M’ALISTER or DONOGHUE (pauper)

v.

DAVID STEVENSON

Lord Macmillan.

MY LORDS,

    The incident which in its legal bearings your Lordships are called upon to consider in this appeal was in itself of a trivial character, though the consequences to the appellant, as she describes them, were serious enough. It appears from the appellant's allegations that on an evening in August, 1928, she and a friend visited a café in Paisley, where her friend ordered for her some ice cream and a bottle of ginger beer. These were supplied by the shopkeeper, who opened the ginger beer bottle and poured some of the contents over the ice cream which was contained in a tumbler. The appellant drank part of the mixture and her friend then proceeded to pour the remaining contents of the bottle into the tumbler. As she was doing so a decomposed snail floated out with the ginger beer. In consequence of her having drunk part of the contaminated contents of the bottle the appellant alleges that she contracted a serious illness.
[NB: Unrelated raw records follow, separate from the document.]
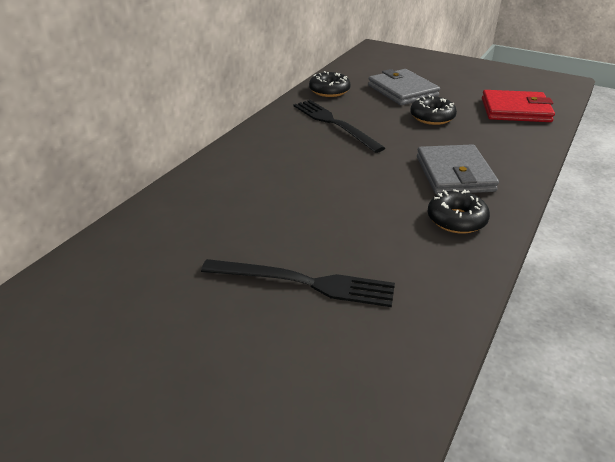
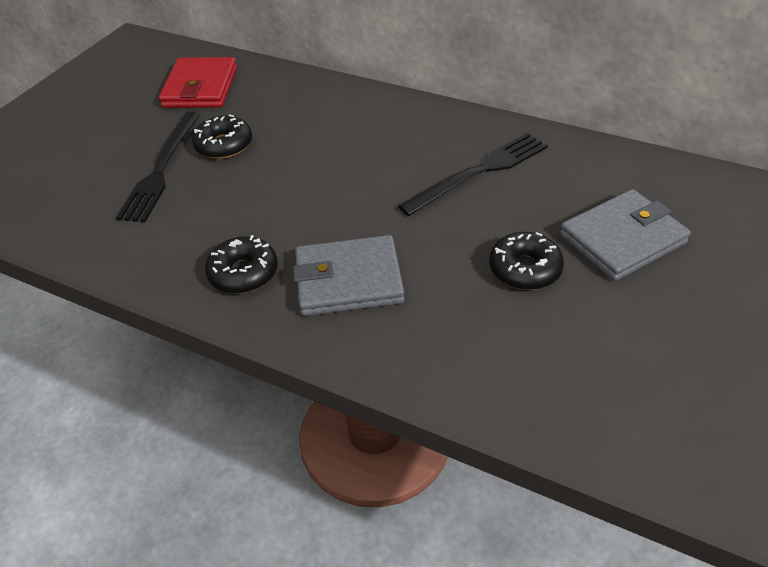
camera: 90 degrees right, 10 degrees up
(329, 91) = (592, 163): black donut -> black donut (224, 145)
(515, 110) = (584, 384): red wallet -> red wallet (200, 87)

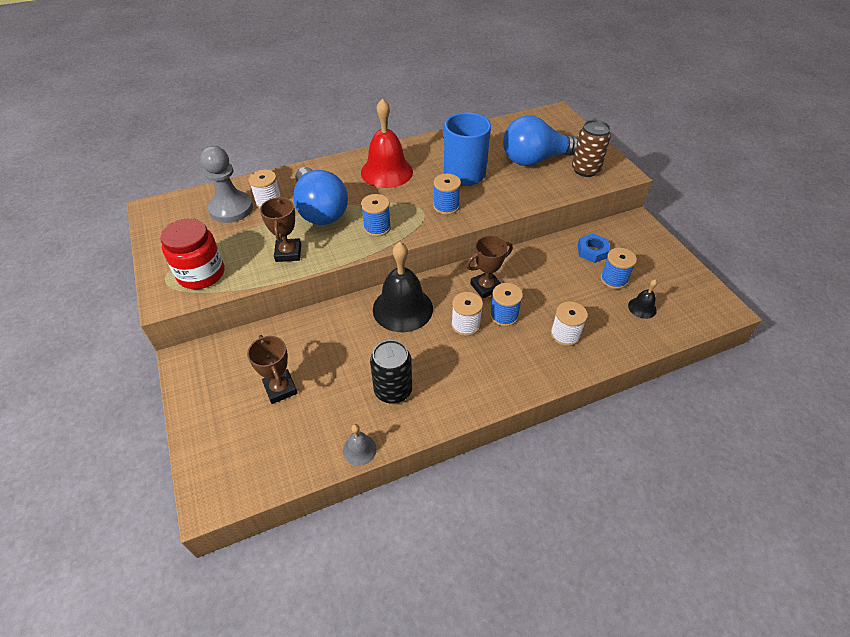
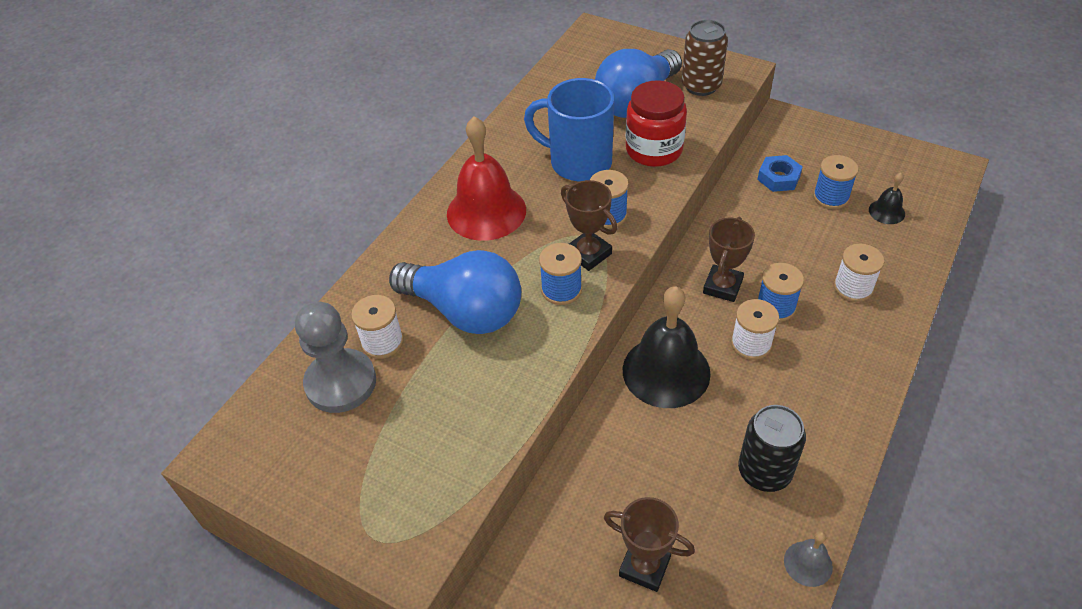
camera: 35 degrees left, 0 degrees up
(201, 274) = (414, 495): red jar -> red jar (654, 150)
(288, 253) = (494, 391): brown trophy -> brown trophy (588, 254)

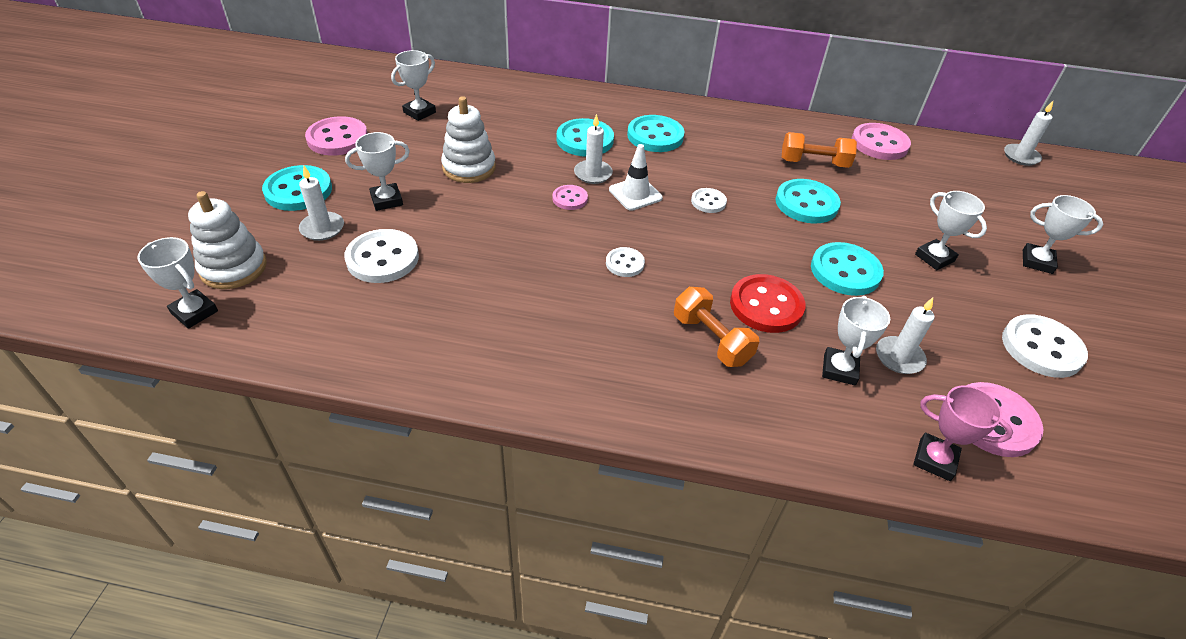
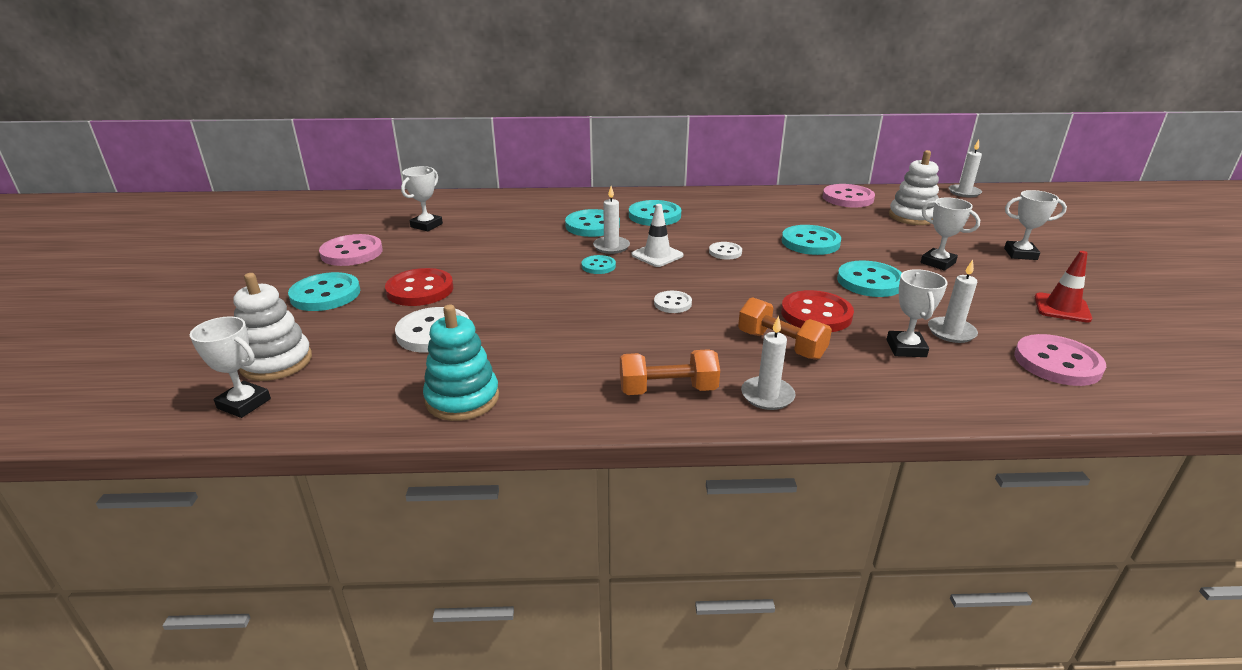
camera: 10 degrees left, 15 degrees down
(322, 228) = (361, 319): white candle -> white candle (767, 395)
(383, 345) = (462, 399): none -> turquoise stacking toy
(386, 200) = (420, 290): white trophy -> red button
(469, 168) = (492, 257): white stacking toy -> white stacking toy (912, 216)
(570, 199) = (598, 266): pink button -> turquoise button
(814, 163) = (801, 216): orange dumbbell -> orange dumbbell (668, 390)
(934, 460) = (1027, 398): pink trophy -> none
(1041, 348) = (1062, 308): white button -> red traffic cone

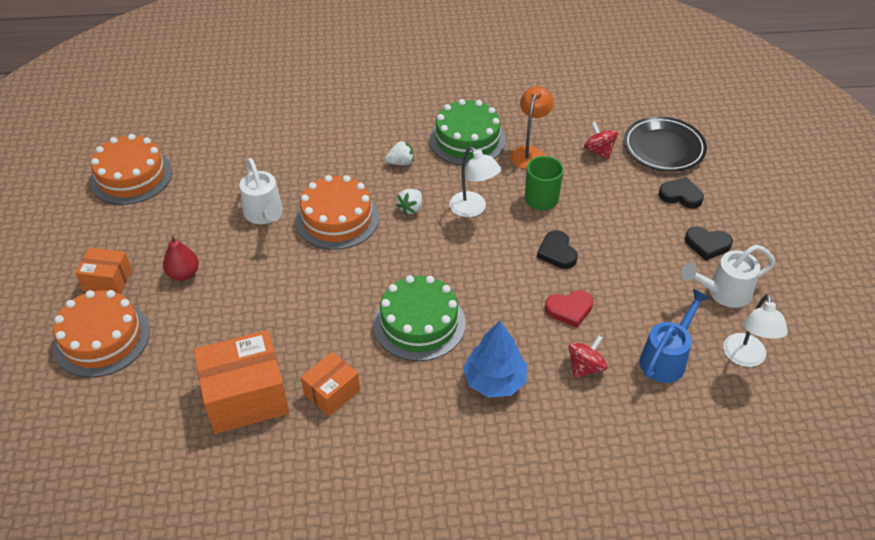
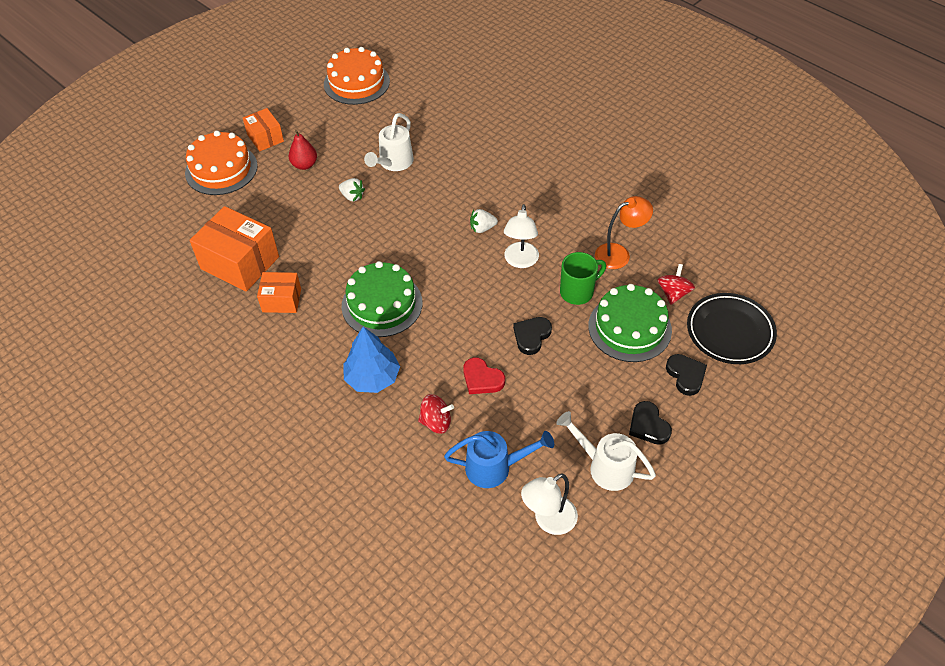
camera: 50 degrees right, 5 degrees up
(337, 219) = (429, 199): orange cake -> none
(401, 162) = (520, 193): white strawberry -> white strawberry (352, 196)
(467, 140) = (588, 211): green cake -> green cake (629, 328)

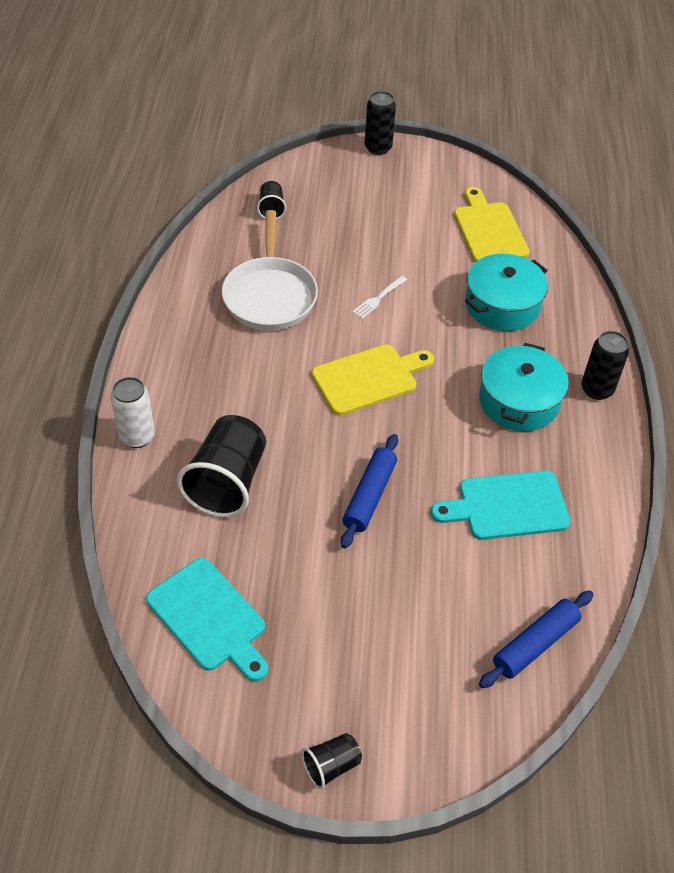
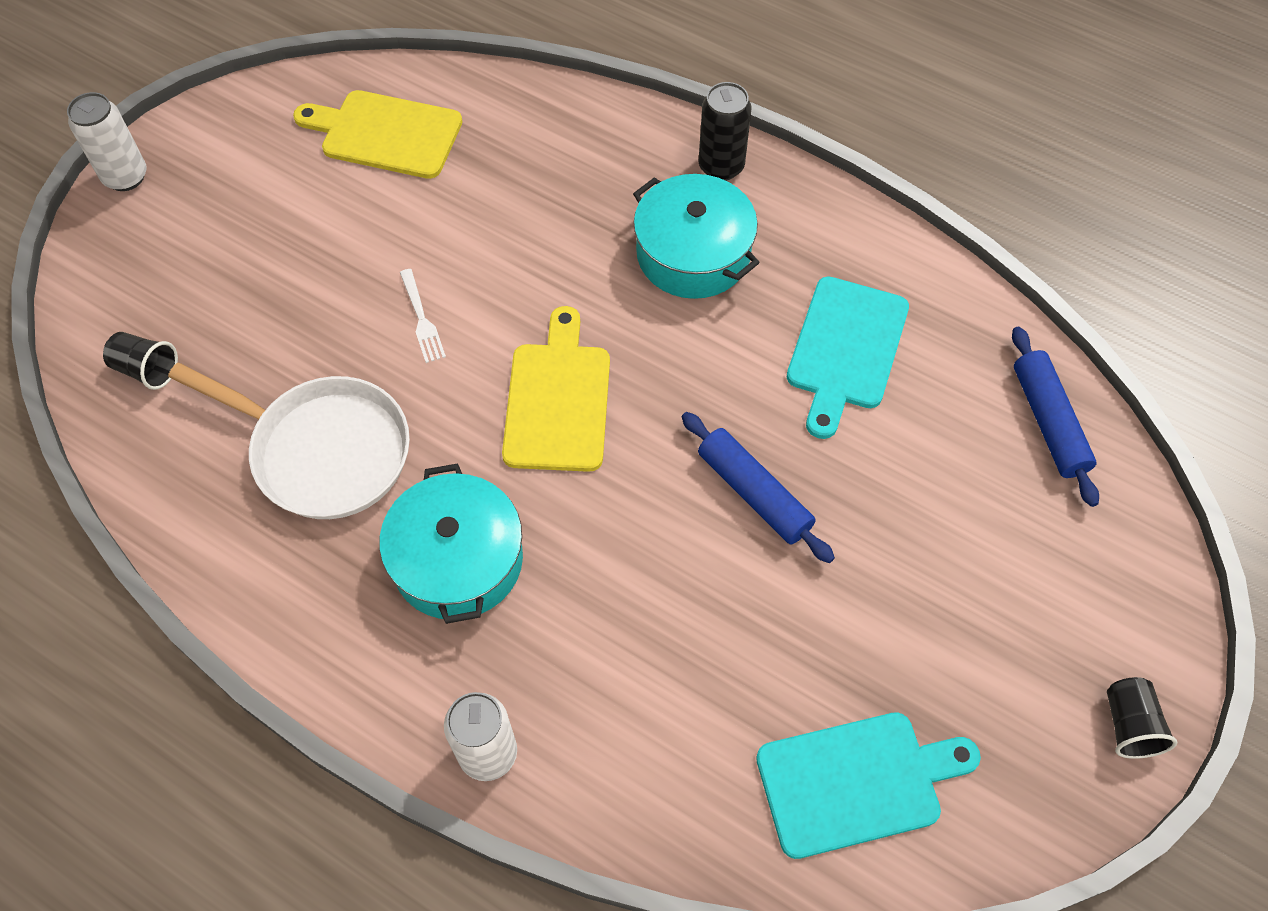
camera: 60 degrees left, 10 degrees up
(227, 482) = (640, 661): black cup -> none
(378, 148) = (125, 177): black can -> white can
(502, 305) = (526, 188): turquoise pot -> turquoise pot (458, 560)

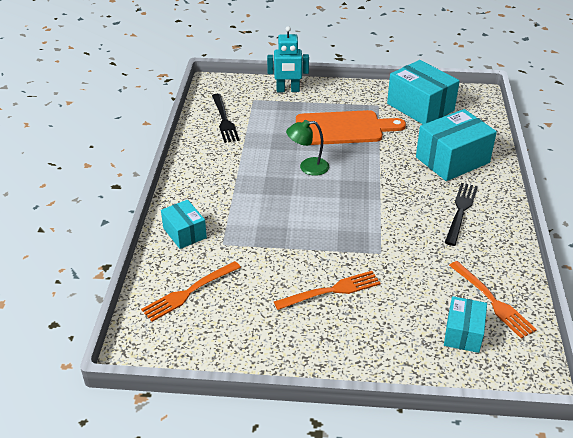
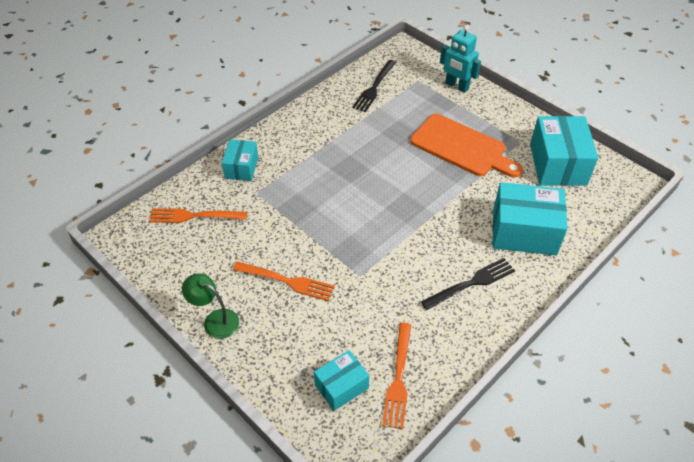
camera: 40 degrees right, 10 degrees up
(308, 167) = (391, 166): green lamp -> green lamp (215, 320)

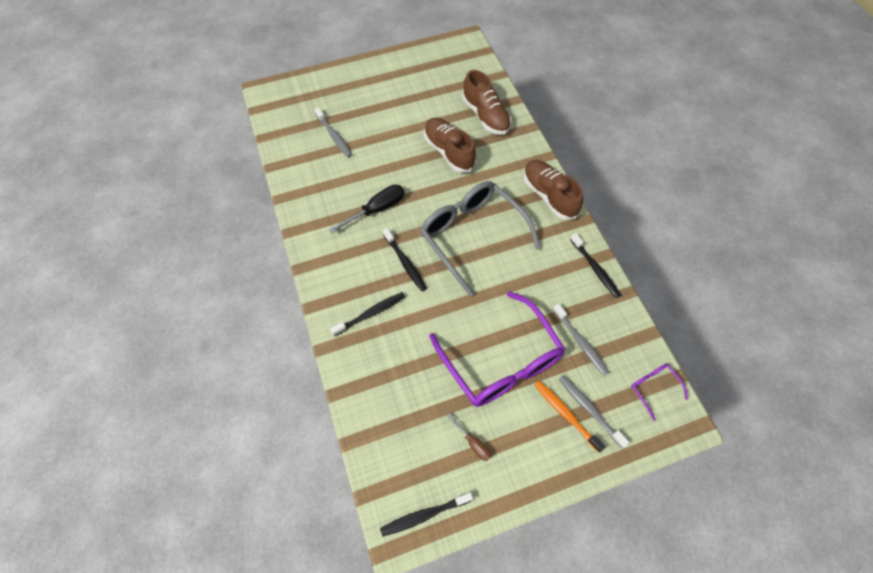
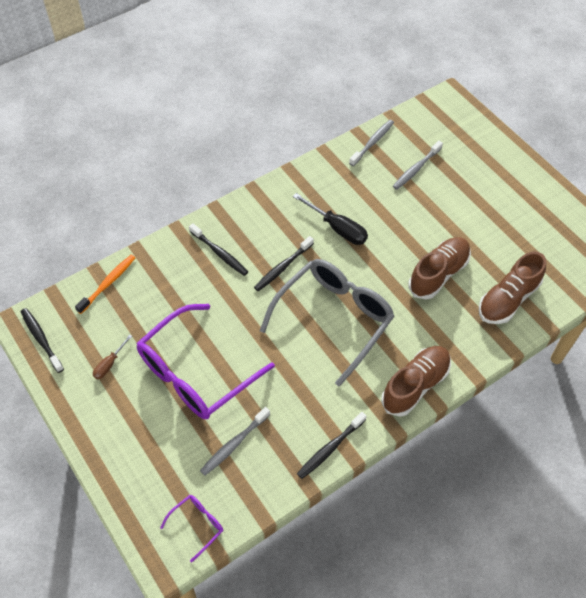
camera: 75 degrees right, 5 degrees down
(566, 414) = (151, 440): orange toothbrush -> orange toothbrush (108, 283)
(589, 409) = (161, 462): grey toothbrush -> grey toothbrush (372, 142)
The bottle is stated to have been of dark opaque glass, so that the condition of the contents could not be ascertained by inspection, and to have been closed with a metal cap, while on the side was a label bearing the name of the respondent, who was the manufacturer of the ginger beer of which the shopkeeper was merely the retailer.

    The allegations of negligence on which the appellant founds her action against the respondent may be shortly summarised. She says that the ginger beer was manufactured by the respondent for sale as an article of drink to members of the public, including herself; that the presence of a decomposing snail in ginger beer renders the ginger beer harmful and dangerous to those consuming it; and that it was the duty of the respondent to exercise his process of manufacture with sufficient care to prevent snails getting into or remaining in the bottles which he filled with ginger beer. The appellant attacks the respondent's system of conducting his business, alleging that he kept his bottles in premises to which snails had access and that he failed to have his bottles properly inspected for the presence of foreign matter before he filled them.

    The respondent challenged the relevancy of the appellant's averments and, taking them pro veritate, as for this purpose he was bound to do, pleaded that they disclosed no ground of legal liability on his part to the appellant.

    The Lord Ordinary repelled the respondent's plea to the relevancy and allowed the parties a proof of their averments, but on a reclaiming note their Lordships of the Second Division (Lord Hunter dissenting, or perhaps more accurately, protesting) dismissed the action and in doing so followed their decision in the previous cases of Mullen v. Barr & Co. and McGowan v. Barr & Co., 1929 S.C. 461. The only difference in fact between those cases and the present case is that it was a mouse and not a snail which was found in the ginger beer. The present appeal is consequently in effect against the decision in these previous cases, which I now proceed to examine.